Top 4 health and safety hazards in the warehousing industry

From heavy lifting to harmful substances, warehouses can be full of health hazards. But what exactly are the biggest health and safety issues in warehousing? Let’s take a look at 4 of the most common hazards and explore how they can be avoided.

1) Slips & Falls

Slips, trips and falls can occur anywhere. They can occur in the street, at home, in the office or in a warehouse. And whilst we can sometimes simply trip up over our own feet for no reason at all, there are certain things in a warehouse that can increase the risk of these kinds of incidents.

How to minimise the risk of falls in a warehouse environment

Maintaining a clear and tidy space with no obstructions is key to minimising the risk of trips or falls in a warehouse. All equipment, objects and stock should be safely stowed away with all walkways completely clear at all times.

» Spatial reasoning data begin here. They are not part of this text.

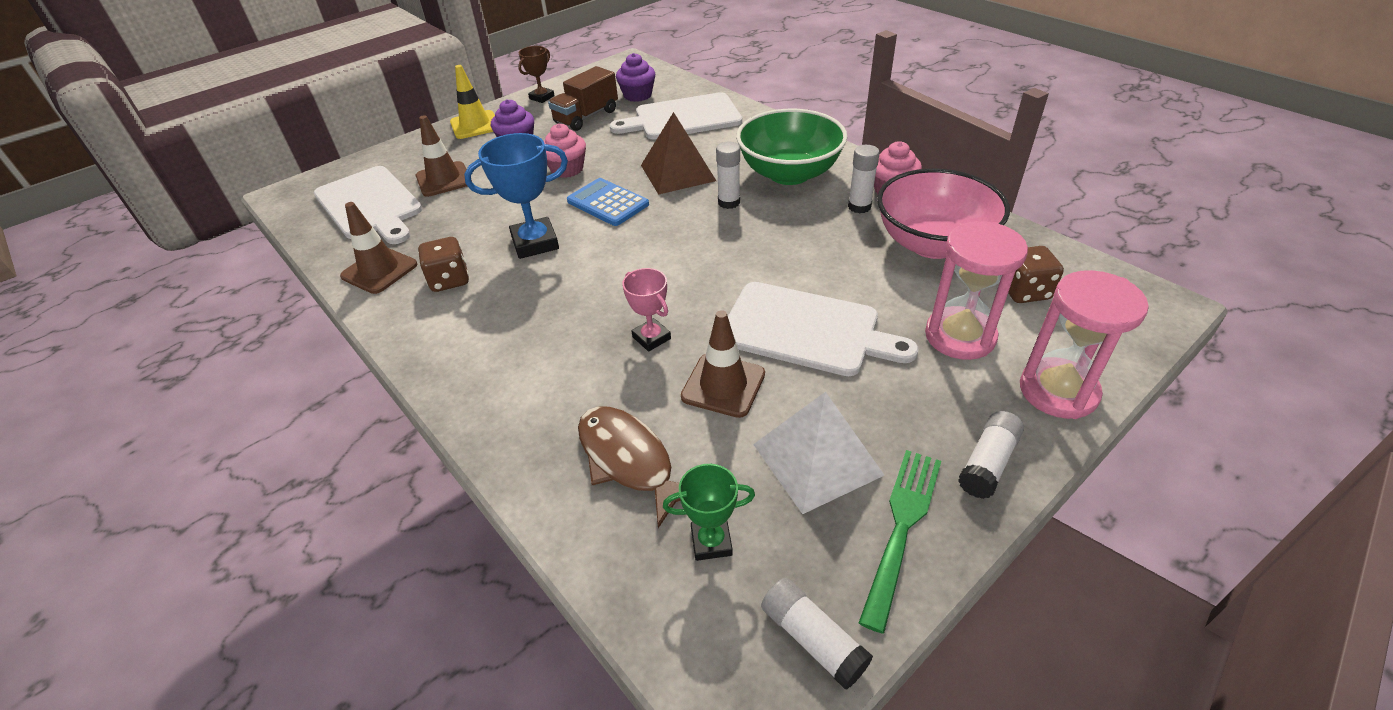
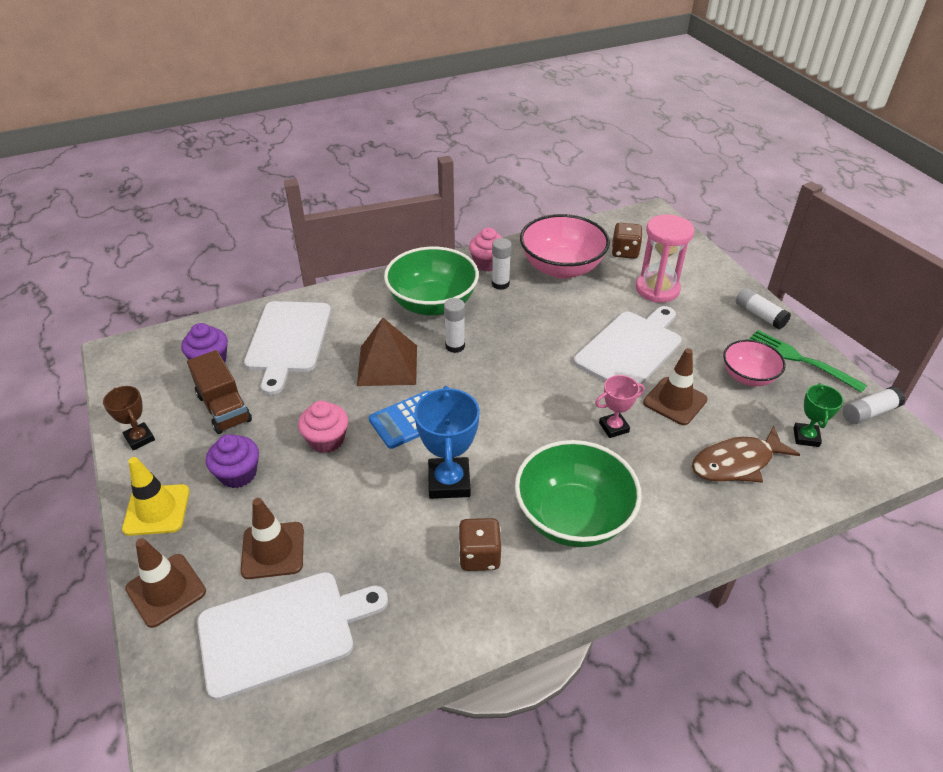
camera: 75 degrees left, 0 degrees up
(379, 270) = (433, 620): brown traffic cone -> brown traffic cone (166, 590)
(506, 330) = (573, 517): none -> green bowl
(817, 459) = (748, 376): white pyramid -> pink bowl
(1058, 391) = (711, 273): pink hourglass -> none

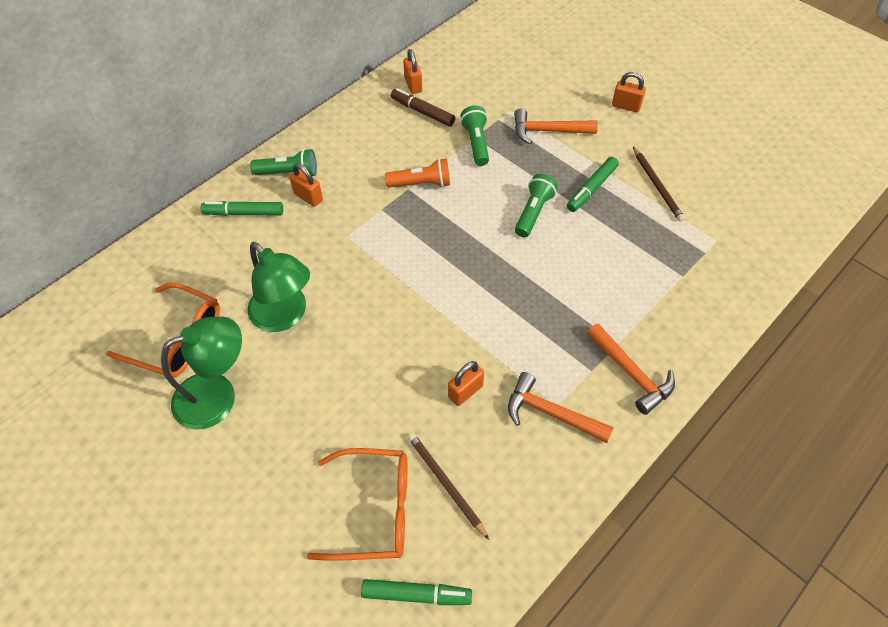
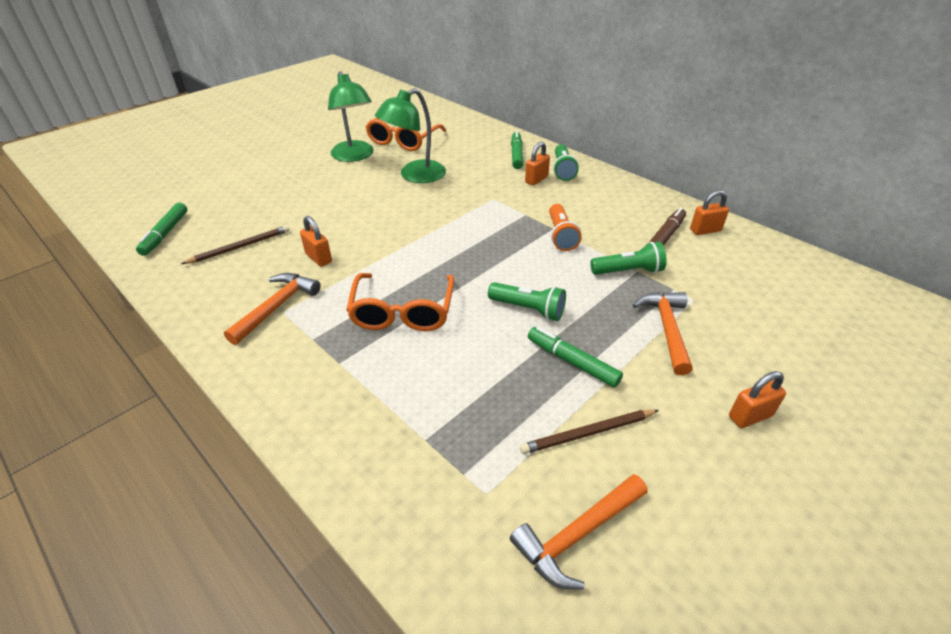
camera: 90 degrees right, 15 degrees down
(374, 510) = (238, 216): orange glasses -> orange glasses (402, 312)
(626, 106) = (750, 416): orange padlock -> orange padlock turned 45 degrees clockwise
(631, 373) = (298, 370): orange hammer -> orange hammer (578, 535)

There should also be clear processes in place for whenever any spillages occur as workers slipping over liquid or a slippery surface is a serious concern. Whenever a spillage occurs, the area should be blocked off immediately with clear signage. It should then be cleared up as soon as possible to minimise any risk. Proactively cleaning all areas including walkways is also key to maintaining a safe environment. Regularly using the appropriate warehouse floor cleaners will ensure that all walkways are clear of any contaminants that could pose a slip and fall risk.

Falling from a height could also result in serious injuries. Any work above ground level should, therefore, be subject to the correct health and safety protocol.

Ensuring that the warehouse is adequately and appropriately lit at all times is also key to minimising the risk of trips and falls. It may sound simple, but poorly lit walkways can often result in unnecessary injuries that could easily be avoided.

2) Forklifts

Forklift crashes are extremely common in the warehousing industry. Whether it’s staff messing around, inexperienced drivers losing control or a simple mistake from an otherwise competent and reliable worker, forklift crashes can cause some serious damage. Bumping into other forklifts, crashing into stock or driving over someone’s foot are all potential hazards that could injure workers and/or damage your stock. Furthermore, some forklift accidents can even be fatal.

How to increase forklift safety

To ensure the safety of your staff, your forklifts should be checked thoroughly and regularly for any mechanical issues or faults. All staff required to operate forklifts should go through proper forklift operating training as well as industry-specific training. Regularly updating your staff on the health and safety requirements is also key. And although you would hope that all of your staff are mature enough to use forklifts responsibly, if you are in doubt about a staff member’s trustworthiness, do not allow them to operate a forklift.

3) Leaks, spills & hazardous material

Warehouses often contain many different materials and substances, some of which can include hazardous chemicals. Deliveries and shipments occur regularly and sometimes, leaks or spills can occur. Large spills are of course very dangerous but smaller leaks can also be just as hazardous.

How to handle hazardous materials

First and foremost, all your staff should be properly trained to deal with hazardous material. You should also ensure that they have access to the correct and relevant PPE (personal protective equipment) before treating or being near any hazardous material.

You should have a clear protocol in place for any incidents regarding chemicals or hazardous materials. Your staff should be properly briefed and know exactly how to react if such a situation arises so that they can quickly and effectively resolve the issue and minimise any further risk or damage. These protocols and processes should be in place before any incidents ever arise. It is not something that should wait until after an accident occurs. Better safe than sorry!

4) Falling objects

In a warehouse environment, where a lot of objects and goods are stacked on top of each other, there is always a risk of objects falling or pallet racks collapsing.

Minimise the risk of falling objects

To make your stock is stored as safely as possible, you must use a bit of common sense! Make sure all pallets are securely wrapped to avoid any loose items falling off. Store the heaviest and bulkiest items at the bottom and the lighter stock above. You should also ensure that all pallets have adequate spacing between them to make it safe and easy for forklifts to access them.

Keep your warehouse safe

Keeping your warehouse safe for you and your staff is not rocket science. By using a little common sense and making sure all your workers are up to date with the relevant health and safety protocol, you can minimise your risk and protect your staff. Don’t be afraid to provide regular refresher training for all staff and provide clear signage wherever necessary. Always make sure you are compliant with the latest Health and Safety requirements for your industry and ensure that all your staff have access to the relevant PPE and are aware of your emergency protocol at all times.